Getting back to the problem of shared data. Let’s look into when is shared data a problem with multiple threads. Suppose we have an application where two or more threads are working on a shared data. If all each threads ever does is a read activity, we won’t have any data race problem. For example, you’re at the airport and checking out your flight status on the giant screen. And, you’re not the only one looking at the status screen. But, does it really matters how many others are reading the information from the same screen? Now suppose the scenario is a little more realistic. Every airliner has a control with which they can update the screen with new information, while a passenger is reading the screen, the situation can get a little difficult. At any given instance, one or more airliner can be updating the screen at same instance, which could result in some garbled text to the passengers reading the screen. The two or airliners are actually in a race condition for a single resource, the screen.

If you’re using Cocoa, you must be familiar with the NSMutableArray. Also, you must be familiar that NSMutableArray isn’t thread-safe as of this writing. So, the question is how do make use of NSMutableArray in a situation like this, where we have concurrent read and write operations going on?

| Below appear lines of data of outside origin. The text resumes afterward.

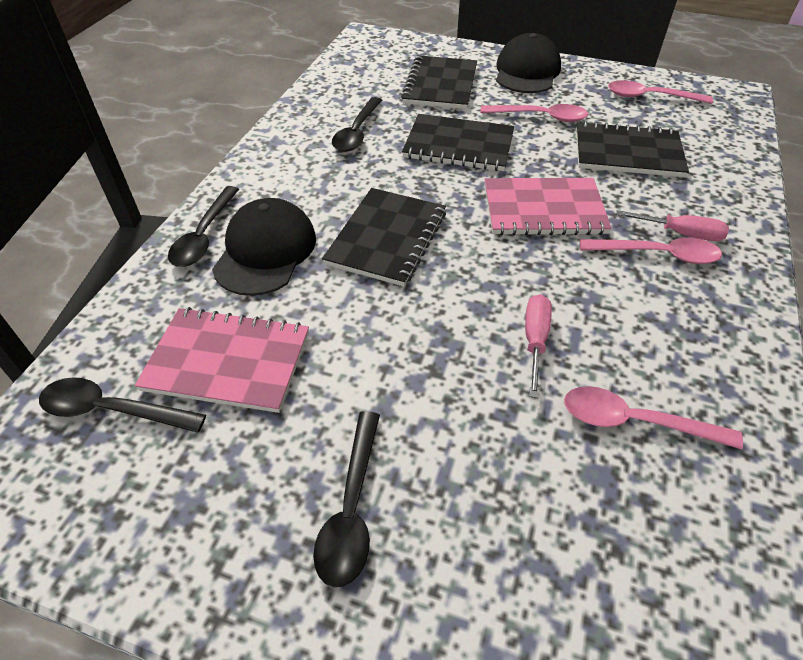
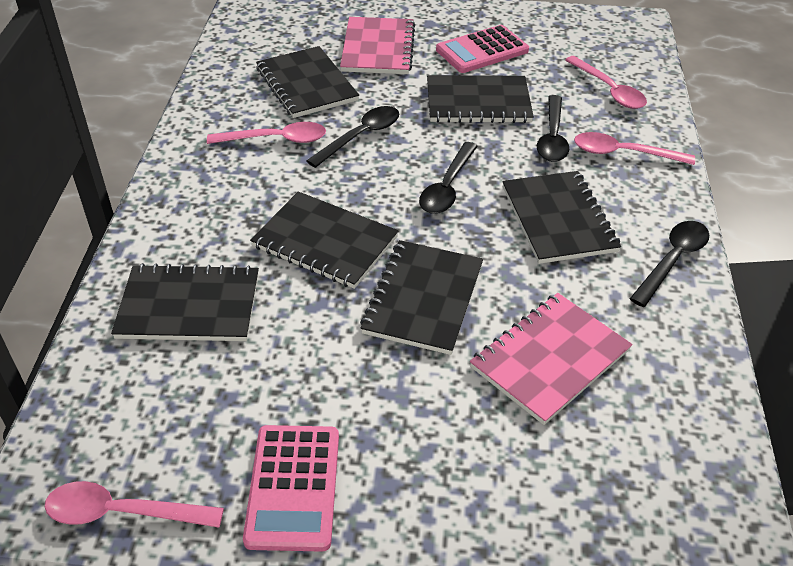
black cap: 2 -> 0
black notebook: 4 -> 6
pink calculator: 0 -> 2
pink screwdriver: 2 -> 0

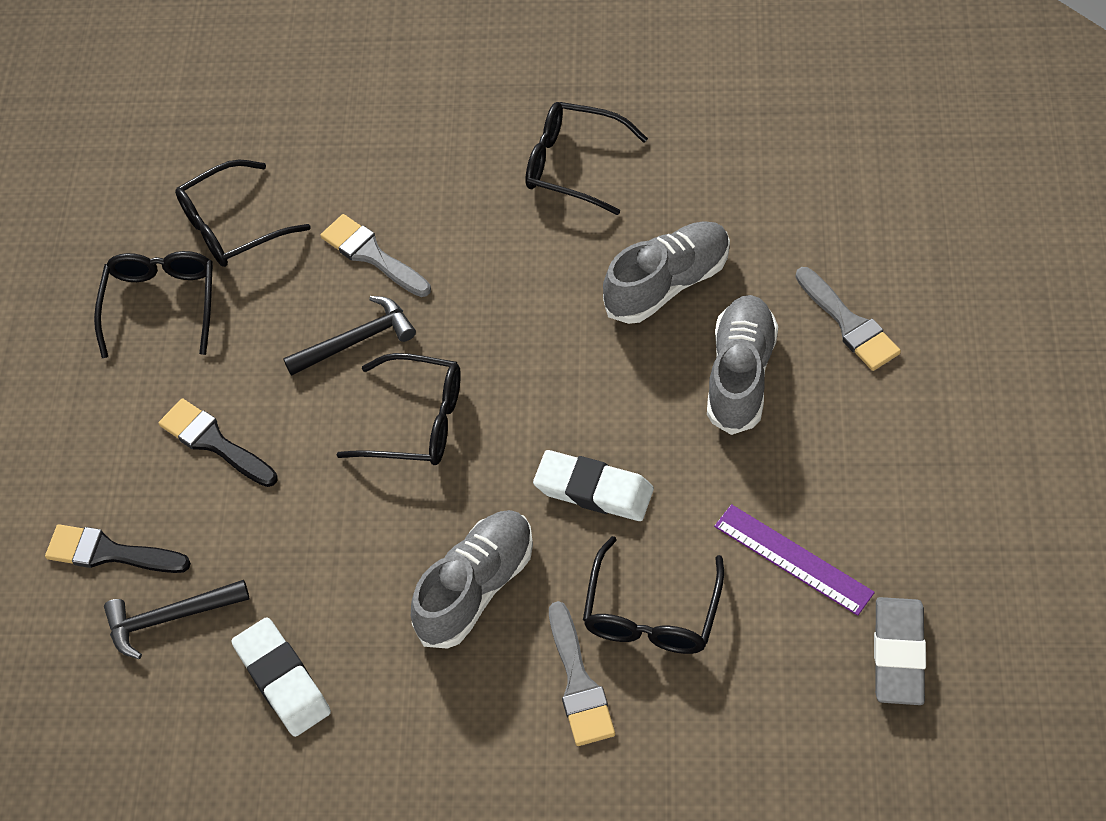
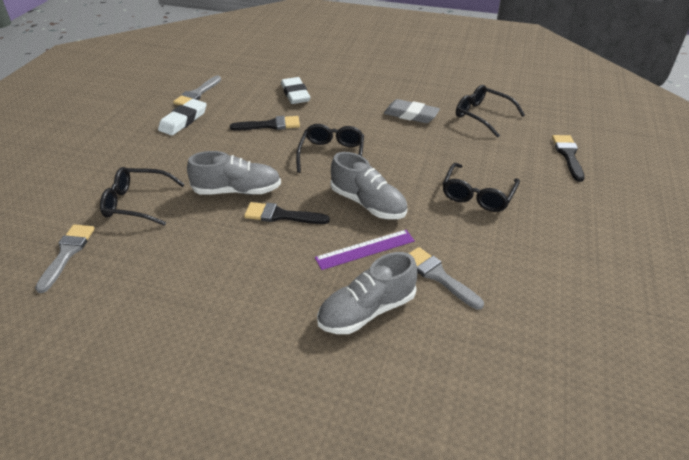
black brush: 2 -> 3
black glasses: 5 -> 4
black hammer: 2 -> 0

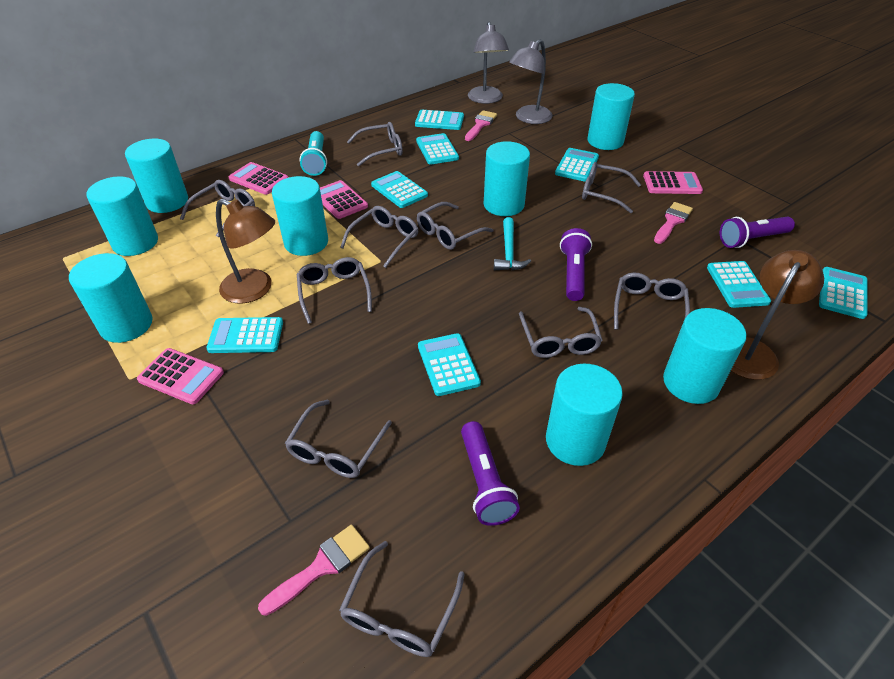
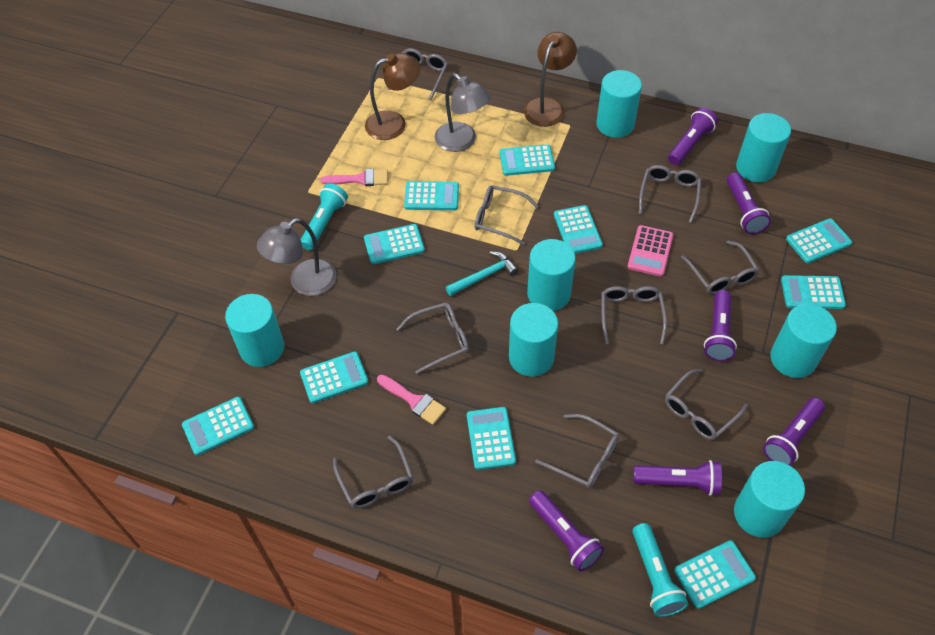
grey glasses: 10 -> 9
pink brush: 3 -> 2
pink calculator: 4 -> 1
purple flashlight: 3 -> 6
turquoise calculator: 8 -> 10
turquoise cylinder: 8 -> 7
turquoise flashlight: 1 -> 2

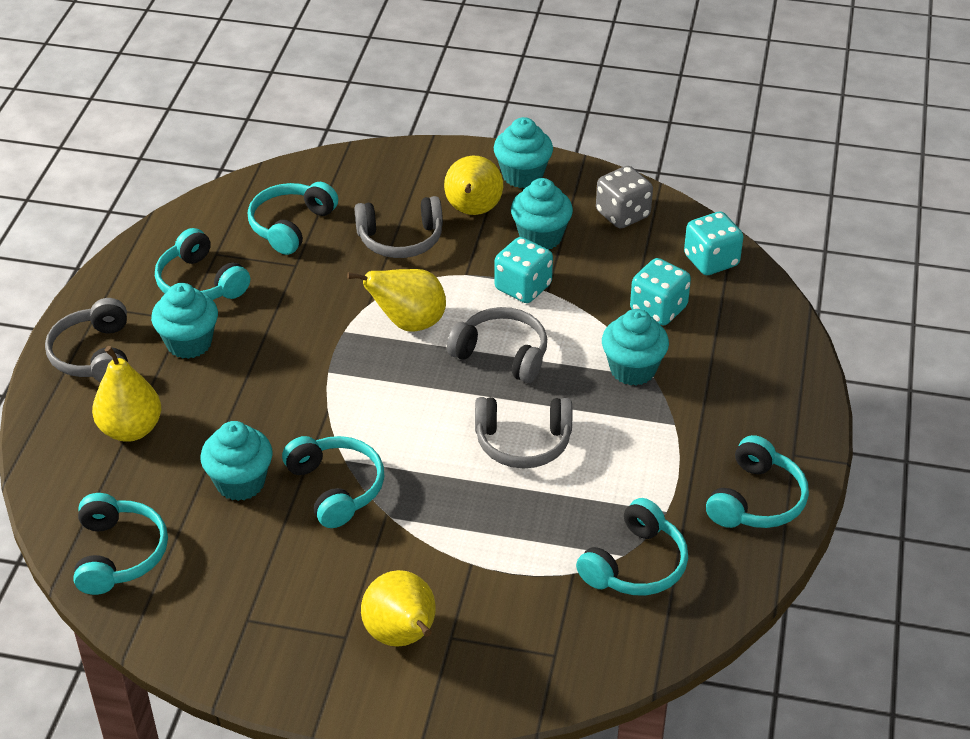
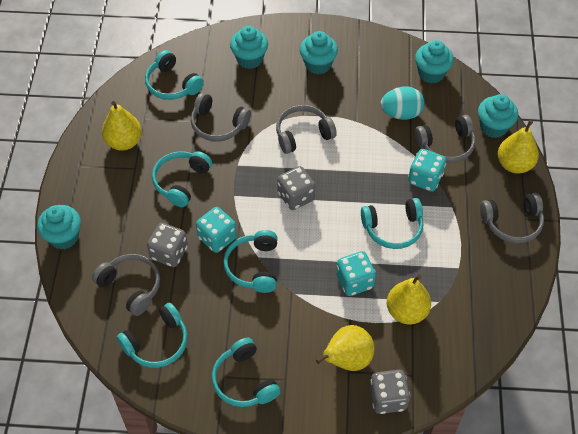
grey dice: 1 -> 3
grey headphones: 4 -> 5
turquoise egg: 0 -> 1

Let’s start with a simple single threaded model of what we’re doing:

/**
 * Concurreny Experiments: Shared data
 * Compile: clang SharedData.m -framework Foundation && ./a.out
 */

#import <Foundation/Foundation.h>

@interface Airport : NSObject {
    NSMutableArray *airportStatusBoard;
    NSUInteger writeCount;
    NSUInteger readCount;
}
@end

@implementation Airport

- (id)init
{
    self = [super init];
    if (!self) {
        return nil;
    }
    
    airportStatusBoard = [[NSMutableArray alloc] init];
    writeCount = 0;
    readCount = 0;
    
    return self;
}

- (void)dealloc
{
    [airportStatusBoard release];
    [super dealloc];
}

- (void)addFlightEntry
{
    NSNumber *newEntry = @(random() % 10);
    [airportStatusBoard addObject:newEntry];
}

- (void) statusWriter
{
    NSLog(@"writing begin: %@", @(writeCount));
    [self addFlightEntry];
    NSLog(@"writing ends: %@", @(writeCount));
    writeCount++;
}

- (BOOL) statusReaderWithFlightNumber:(NSNumber *)searchFlightNum
{
    NSLog(@"reading begin: %@", @(readCount));
    
    BOOL found = NO;
    for (NSNumber *flightNum in airportStatusBoard) {
        if ([flightNum isEqualToNumber:searchFlightNum]) {
            found = YES;
            break;
        }
    }
    
    NSLog(@"reading ends: %@", @(readCount));
    
    readCount++;
    
    return found;
}

- (void) serialLoop
{
    srandom(time(0));
    while (![self statusReaderWithFlightNumber:@(7)]) {
        [self statusWriter];
    }
    
    NSLog(@"Flight found after %@ writes and %@ reads", @(writeCount), @(readCount));
}

@end

int main()
{
    @autoreleasepool {
        Airport *airport = [[Airport alloc] init];
        [airport serialLoop];
    }
    
    return 0;
}

Here’s the output for the above program on my machine:

2014-09-27 14:32:12.636 a.out[9601:507] reading begin: 0
2014-09-27 14:32:12.638 a.out[9601:507] reading ends: 0
2014-09-27 14:32:12.639 a.out[9601:507] writing begin: 0
2014-09-27 14:32:12.639 a.out[9601:507] writing ends: 0
2014-09-27 14:32:12.640 a.out[9601:507] reading begin: 1
2014-09-27 14:32:12.640 a.out[9601:507] reading ends: 1
2014-09-27 14:32:12.641 a.out[9601:507] writing begin: 1
2014-09-27 14:32:12.641 a.out[9601:507] writing ends: 1
2014-09-27 14:32:12.642 a.out[9601:507] reading begin: 2
2014-09-27 14:32:12.642 a.out[9601:507] reading ends: 2
2014-09-27 14:32:12.643 a.out[9601:507] Flight found after 2 writes and 3 reads

As you can observe, we’re performing sequential writes and reads until we find the required flight number in the array, and everything works out great. But, if we now try to run each write and read concurrently. To do that we create a queue for reading and writing. We perform all the reading and writing operation on a concurrent queue. We’re trying to implement the scenario where one passenger (you) is interested in reading the status board from top to bottom and check if their flight is listed. When they reach the end of the list and did not find the flight number they start again from the top. While, many airliner services are trying to update the single status board concurrently.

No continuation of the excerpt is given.